I have had this for some years now and am still looking for any thoughts on it. the seller, Rob Miller of Lion Gate had it listed as possibly Japanese. I assume he made that speculation because of the cluster of leaves maybe being a mon. I have had some conversations at show tables with this and some have said Phillipines others elsehwere. One in five pick it up and immediately see a dragon carved in the bone. I had not until it was pointed out to me. I am not able to capture the carving well in photos but may try again.

The blade has a lot of indications of being pretty old and some seperation of the piled and forged construction. The blade had been reground at some time, almost like it had been dug and then reground when the handle work was done.

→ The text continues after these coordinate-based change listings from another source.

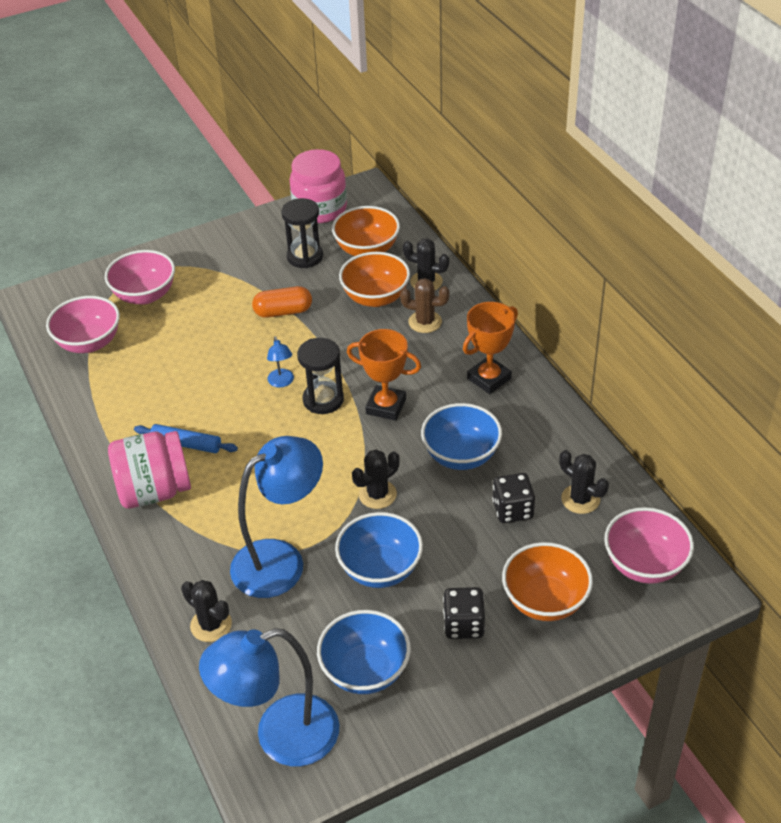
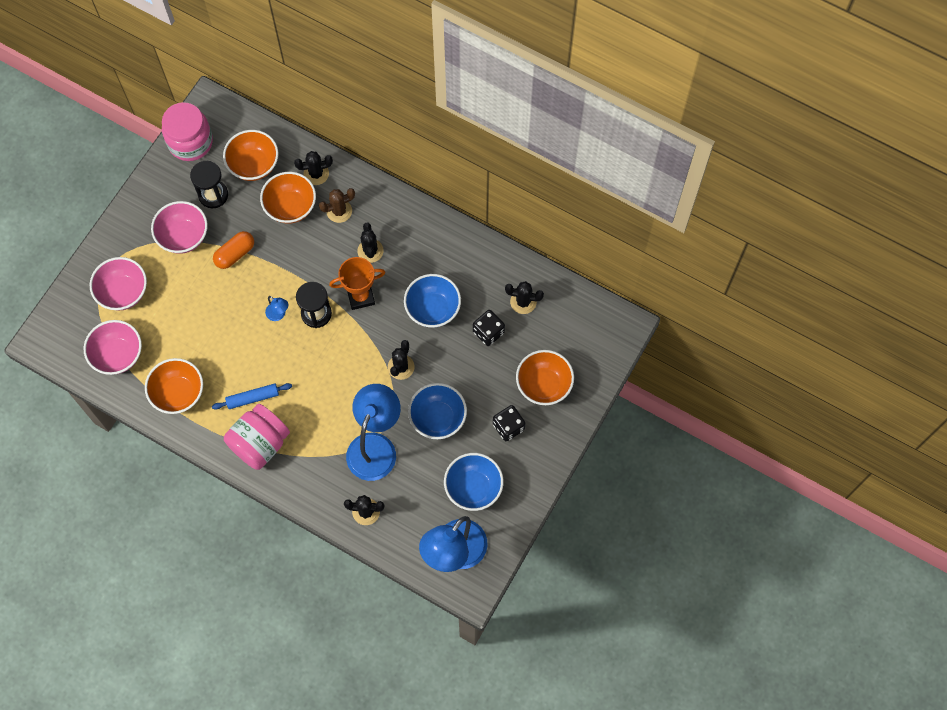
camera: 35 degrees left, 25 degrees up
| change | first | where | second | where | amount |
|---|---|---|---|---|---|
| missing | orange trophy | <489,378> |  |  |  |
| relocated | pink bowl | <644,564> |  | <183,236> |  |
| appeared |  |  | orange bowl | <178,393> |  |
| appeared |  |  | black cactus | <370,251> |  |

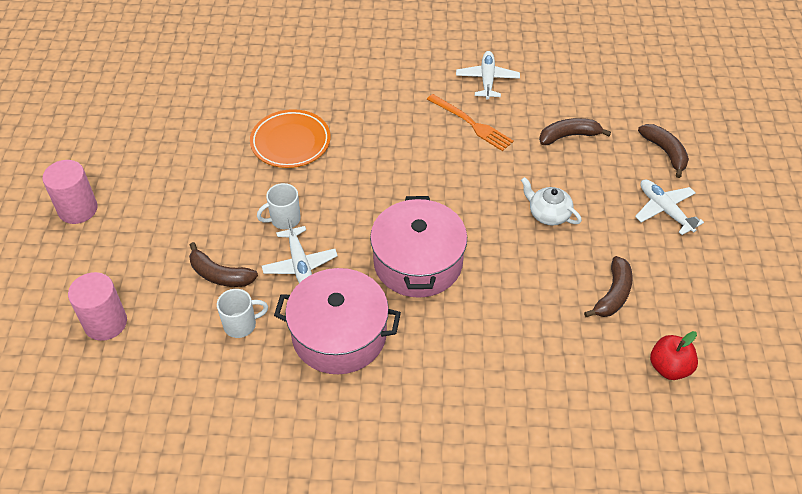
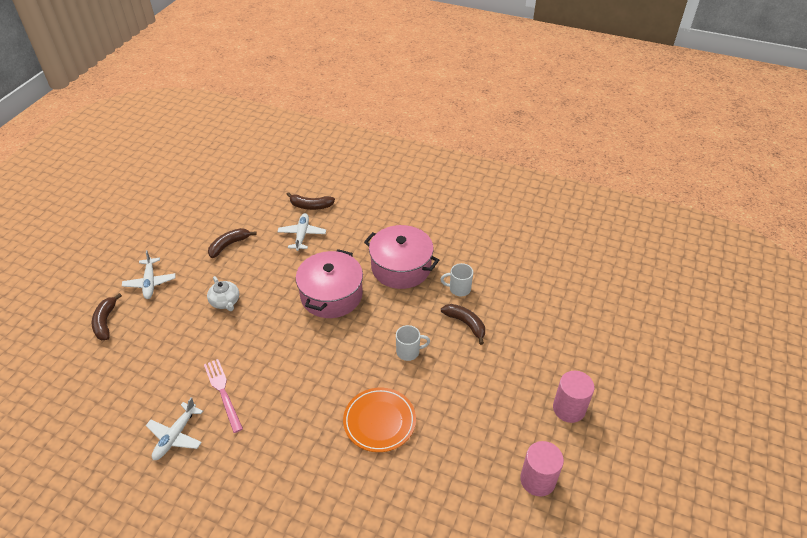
camera: 160 degrees left, 5 degrees down
| change | first | where | second | where | amount |
|---|---|---|---|---|---|
| relocated | pink cylinder | <105,323> |  | <537,480> |  |
| relocated | white plane | <300,264> |  | <302,235> |  |
| colour | orange fork | <471,124> | pink fork | <223,392> |  |
| relocated | brown banana | <569,136> |  | <311,206> |  |
| missing | red apple | <669,367> |  |  |  |

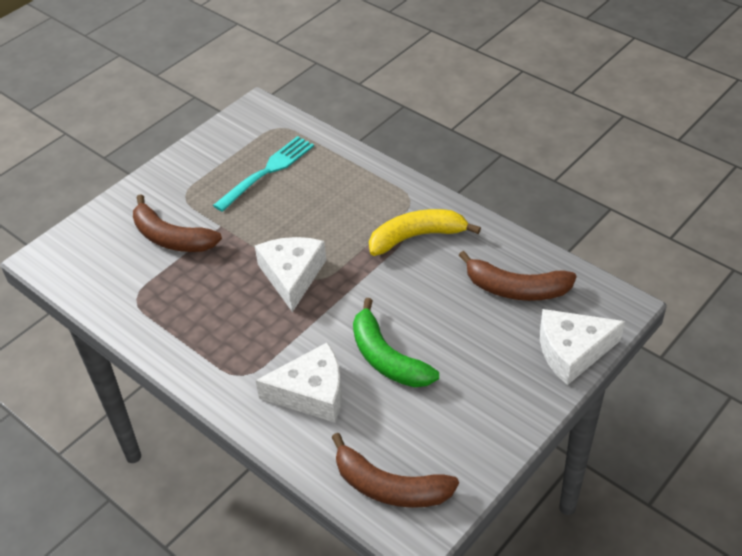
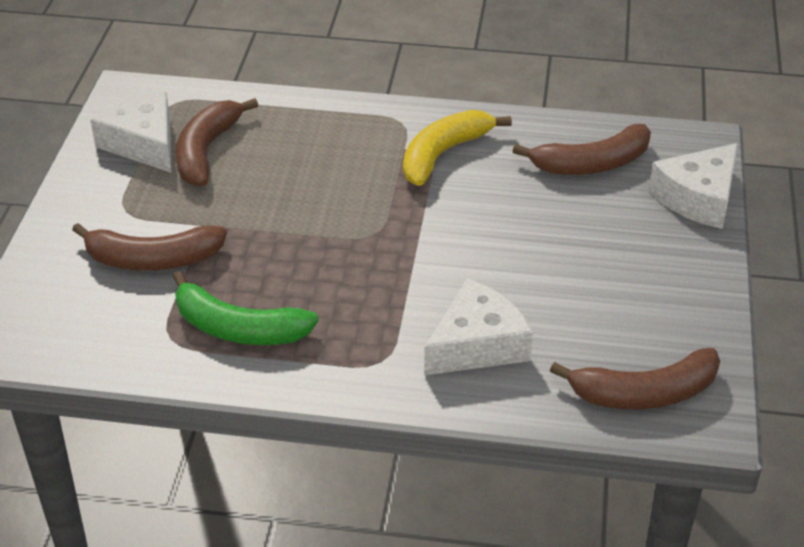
camera: 35 degrees left, 5 degrees down
| change | first | where | second | where | amount |
|---|---|---|---|---|---|
| exchanged | turquoise fork | <267,172> | brown banana | <206,151> |  |
| relocated | white cheese | <292,276> |  | <143,143> |  |
| relocated | green banana | <387,358> |  | <238,328> |  |

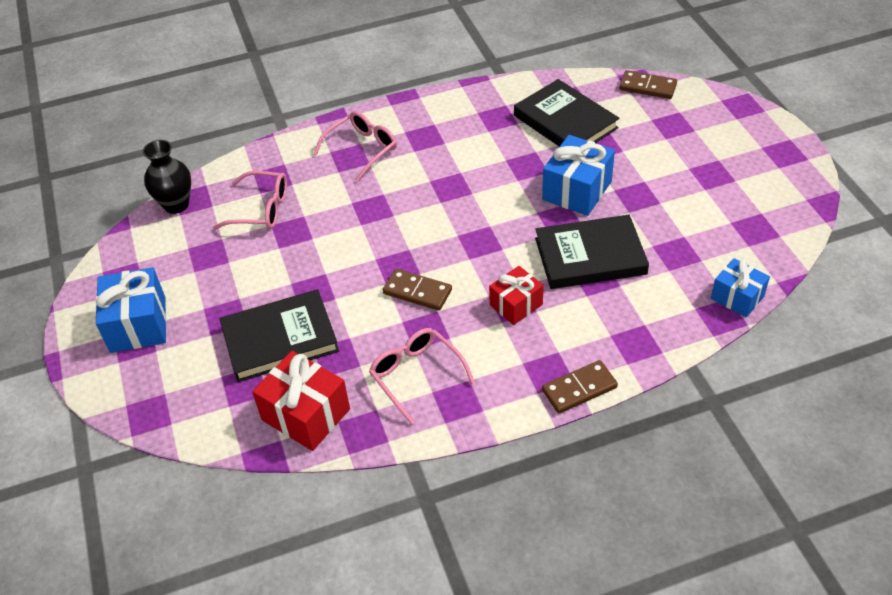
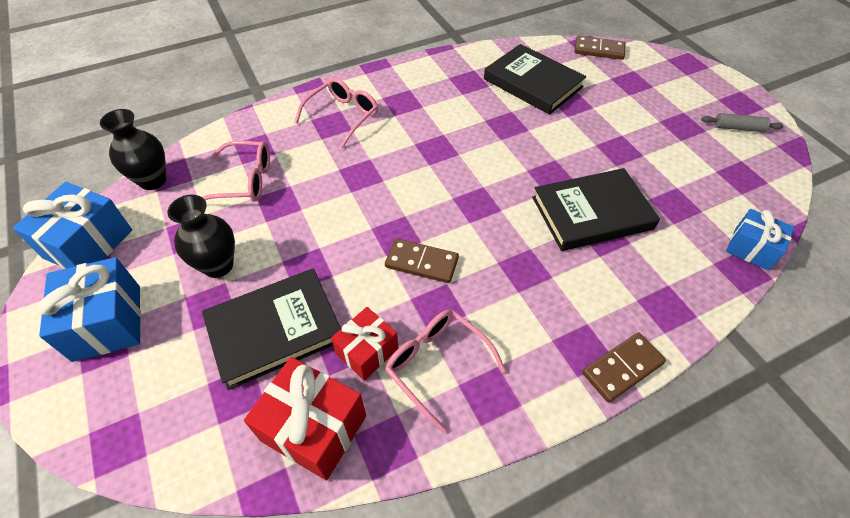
camera: 10 degrees left, 5 degrees up
| change | first | where | second | where | amount |
|---|---|---|---|---|---|
| relocated | red gift | <516,305> |  | <367,351> |  |
| relocated | blue gift | <577,190> |  | <88,244> |  |
| appeared |  |  | black vase | <218,265> |  |
| appeared |  |  | grey rolling pin | <738,128> |  |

A mystery piece I still place to the Pacific rim or islands somewhere but an odd mix of elements. I sort of went on a Zen tangent for a couple of years, that maybe the lily leaves represent the ponds of tranquility but I have yet to find a good match for the symbology. The cluster theme is also repeated at one part of the carving. The leaves are individual and on their own wire stems.

Thanks in advance for further thought.

Cheers

Hotspur; _it was suggested I post this here some years ago and just never got around to it_

----------


## Glen C.

A few more. I can never make the dragon jump right out but I can see some toes and scales sometimes. A little larger overall view.

----------


## David Lewis Smith

ask Mr Manachour

I have an odd feeling that this might be from the middle east.  cant say why, I have spent a good deal of time there so perhaps it is subconscious.  On the other hand I have spent a good deal of time there so perhaps it could be a  prefixation 

David

----------


## J.G. Hopkins

I have seen this first hand and there is _definitely_ a dragon on the grip!

Jonathan

----------


## josh stout

Well I think I can rule out a Chinese origin, it is all wrong for that.  The blade shape reminds me of Philippine work, while the leaves are definitely hollyhocks. (http://www.google.com/imgres?imgurl=...&ct=image&cd=1)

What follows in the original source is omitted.